Art, oil painting, Painting, Sketching

Camera and Plucots

Ever heard of a plucot? It’s a cross between a plum and an apricot. One of these may be a pluot, which is apparently a similar cross but one is more apricot-like and the other more plum-like. In any case they were fun to paint.

Camera and Plucots

6.5 inches x 8.5 inches oil on gessoed paper

I’ve expanded my palette a bit. I was having a lot of trouble achieving a full range of values and intensities using a strict limited palette. For instance, I can mix a range of colors from yellow to red using alizarin and yellow ochre, but if I want a lighter value I have to add white which lessens intensity. I can get a lighter value higher intensity yellow using cadmium yellow light. Anyway, I’m learning a lot from these little sketches.

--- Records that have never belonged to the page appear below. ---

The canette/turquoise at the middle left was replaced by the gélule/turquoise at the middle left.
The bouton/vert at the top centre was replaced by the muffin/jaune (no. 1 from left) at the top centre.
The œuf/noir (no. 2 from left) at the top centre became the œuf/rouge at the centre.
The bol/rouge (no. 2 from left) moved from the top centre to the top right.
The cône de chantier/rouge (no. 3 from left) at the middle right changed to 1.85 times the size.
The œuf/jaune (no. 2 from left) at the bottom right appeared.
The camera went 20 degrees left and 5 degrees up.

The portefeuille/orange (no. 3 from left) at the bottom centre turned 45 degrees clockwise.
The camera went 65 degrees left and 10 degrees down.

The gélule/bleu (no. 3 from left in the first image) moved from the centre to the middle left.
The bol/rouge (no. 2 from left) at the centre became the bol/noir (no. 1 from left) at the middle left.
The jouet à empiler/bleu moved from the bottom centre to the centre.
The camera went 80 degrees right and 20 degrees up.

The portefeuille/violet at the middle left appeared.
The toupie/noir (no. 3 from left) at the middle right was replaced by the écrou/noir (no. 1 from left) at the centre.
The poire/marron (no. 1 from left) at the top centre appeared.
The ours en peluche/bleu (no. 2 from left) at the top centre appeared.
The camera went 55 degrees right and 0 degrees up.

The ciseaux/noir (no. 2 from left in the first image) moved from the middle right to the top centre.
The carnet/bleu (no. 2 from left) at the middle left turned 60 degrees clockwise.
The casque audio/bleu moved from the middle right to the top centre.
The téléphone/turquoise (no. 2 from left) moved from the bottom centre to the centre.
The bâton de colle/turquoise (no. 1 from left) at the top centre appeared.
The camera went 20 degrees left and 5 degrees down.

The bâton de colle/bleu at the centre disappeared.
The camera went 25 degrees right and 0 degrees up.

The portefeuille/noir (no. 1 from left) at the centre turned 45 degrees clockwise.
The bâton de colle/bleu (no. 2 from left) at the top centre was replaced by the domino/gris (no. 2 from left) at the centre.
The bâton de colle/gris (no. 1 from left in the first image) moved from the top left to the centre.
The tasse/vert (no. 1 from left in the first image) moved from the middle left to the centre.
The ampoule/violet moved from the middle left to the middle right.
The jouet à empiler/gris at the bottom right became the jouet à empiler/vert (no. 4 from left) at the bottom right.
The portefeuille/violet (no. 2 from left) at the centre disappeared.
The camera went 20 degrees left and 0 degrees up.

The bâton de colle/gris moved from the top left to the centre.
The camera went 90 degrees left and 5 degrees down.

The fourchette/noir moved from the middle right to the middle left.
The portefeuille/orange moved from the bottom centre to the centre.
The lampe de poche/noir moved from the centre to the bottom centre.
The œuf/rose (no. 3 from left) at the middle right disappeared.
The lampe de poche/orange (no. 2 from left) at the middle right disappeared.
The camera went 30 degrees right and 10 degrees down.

It occurs to me that I should have learned this stuff years ago when I studied painting in college. It’s easy to blame the curriculum or my instructors or the times. The focus, in the 1970s, when I was in college, was on content, not on the fundamentals of constructing a painting, etc. There may be some truth in that, but it’s also true that my focus, as young man, was more on beer, women and the bohemian lifestyle than on learning to paint. As they say, youth is wasted on the young. Ces’t la vie.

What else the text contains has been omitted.